Avaya and Hewlett-Packard are partnering to deliver a portfolio of services around unified communications, contact centers and infrastructure modernization to enterprises.
Officials with Avaya and HP Enterprise Services announced Aug. 26 that they will leverage HP’s strength in delivering services and Avaya’s lineup of unified communications (UC) and contact center technologies to create a portfolio of UC-as-a-service (UCaaS), contact center-as-a-service and infrastructure modernization services. The partnership also will take advantage of HP’s cloud capabilities, according to the companies.
In addition, the two vendors also agreed that HP will deliver UC and contact center services from Avaya through its Helion cloud platform. The deal includes transferring a number of employees and contractors from Avaya’s Private Cloud Services unit to HP Enterprise Services, and integrating the services into HP’s Mobility and Workplace and Business Process services practices.
Avaya will continue to handle the sales contracts and service-level agreements, and will be responsible for the overall customer experience, according to the company. The deal with HP is part of Avaya’s larger strategy to become more of a software and services vendor, moving away from its hardware heritage, officials said.
Avaya expects its tightened relationship with HP to grow its customer base, according to Pierre-Paul Allard, senior vice president of worldwide sales and president of global field operations at Avaya.
“Businesses are increasingly seeking alternative models for deploying and managing innovative communications and collaboration technologies,” Allard said in a statement. “The agreement with HP [will] quickly address what is already one of the fastest growing areas of our business. Through our long-term relationship, we already share many customers. We expect that base to grow significantly with this new model.”

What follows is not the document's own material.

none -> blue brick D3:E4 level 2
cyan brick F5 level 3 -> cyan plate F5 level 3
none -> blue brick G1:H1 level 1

The deal also will improve HP’s contact center capabilities, according to Mike Nefkens, executive vice president and general manager of HP Enterprise Services.
“The partnership with Avaya supports HP’s larger vision for the ‘New Style of IT,'” Nefkens said.

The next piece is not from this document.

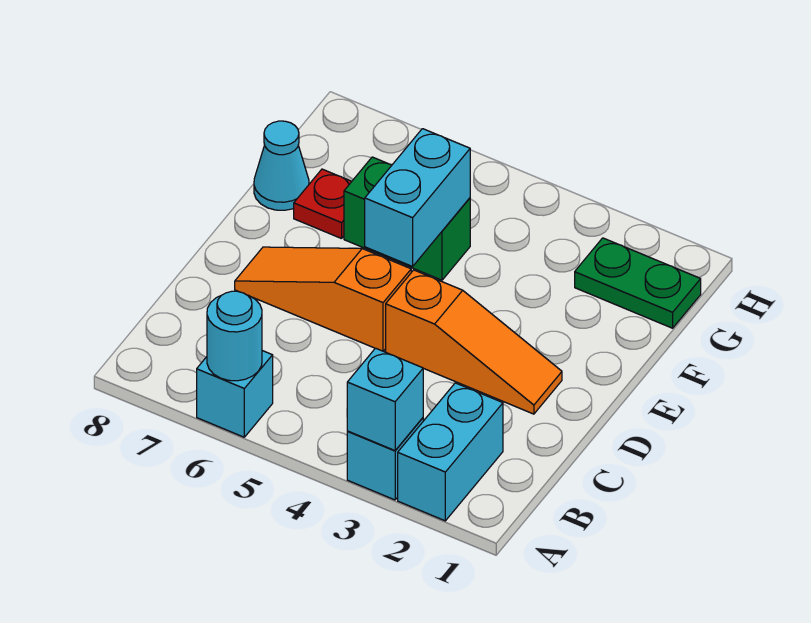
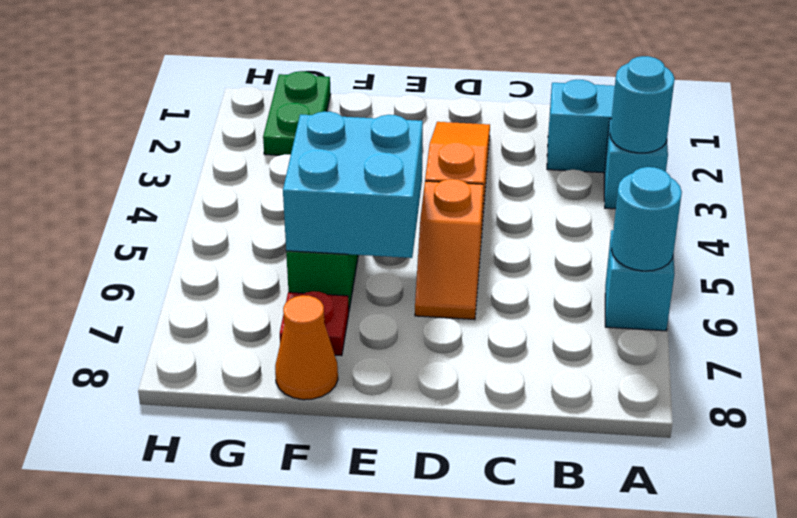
cyan brick A3 level 2 -> cyan round brick A3 level 2
orange slope D5:D7 level 1 top 5 -> orange slope D5:D6 level 1 top 5
cyan brick E5:F5 level 2 -> cyan brick E5:F6 level 2
cyan cone F8 level 1 -> orange cone F8 level 1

HP officials have talked about the growing need for IT infrastructures that are more scalable and agile to address the demands rising from such trends as big data analytics, mobile computing, social media and the cloud.

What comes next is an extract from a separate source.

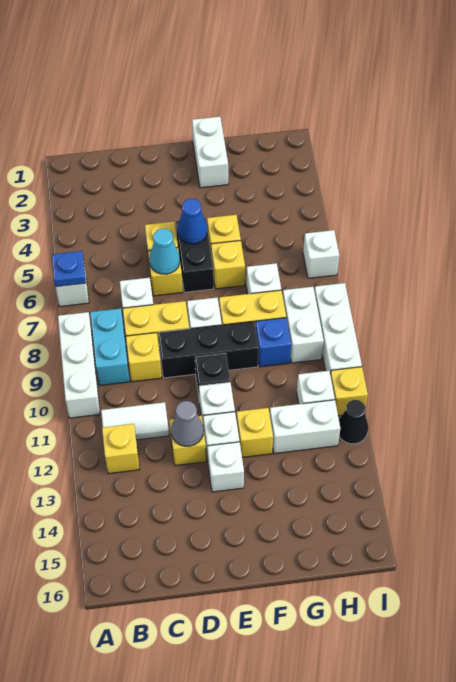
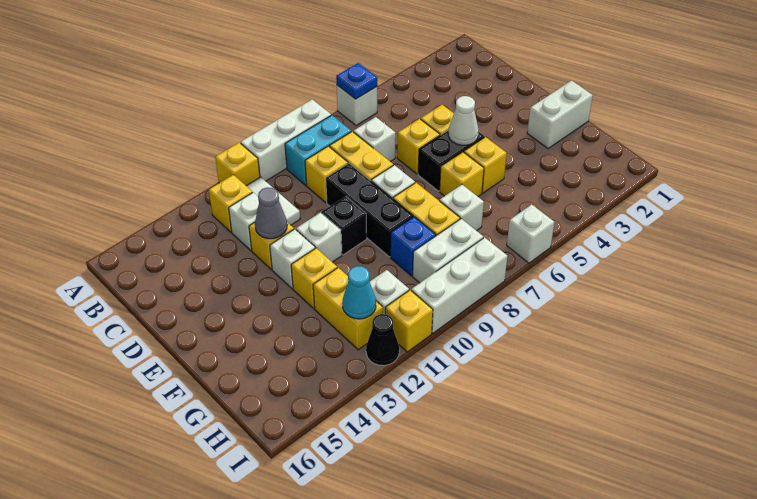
none -> yellow brick A11 level 1
cyan cone D6 level 2 -> cyan cone H12 level 2
blue cone E5 level 2 -> white cone E5 level 2
white brick E13 level 1 -> white brick C12 level 1
white brick G12:H12 level 1 -> yellow brick G12:H12 level 1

The UCaaS space is becoming increasingly competitive, with essentially every vendor—including Cisco Systems, Fujitsu, Microsoft, ShoreTel and Alcatel-Lucent—bringing their solutions to the cloud. Market research firm Frost and Sullivan are predicting that the North American hosted IP telephony and unified communications and collaboration market—which includes UCaaS—will hit $13.2 billion by 2020, growing at an annual rate of 28.4 percent.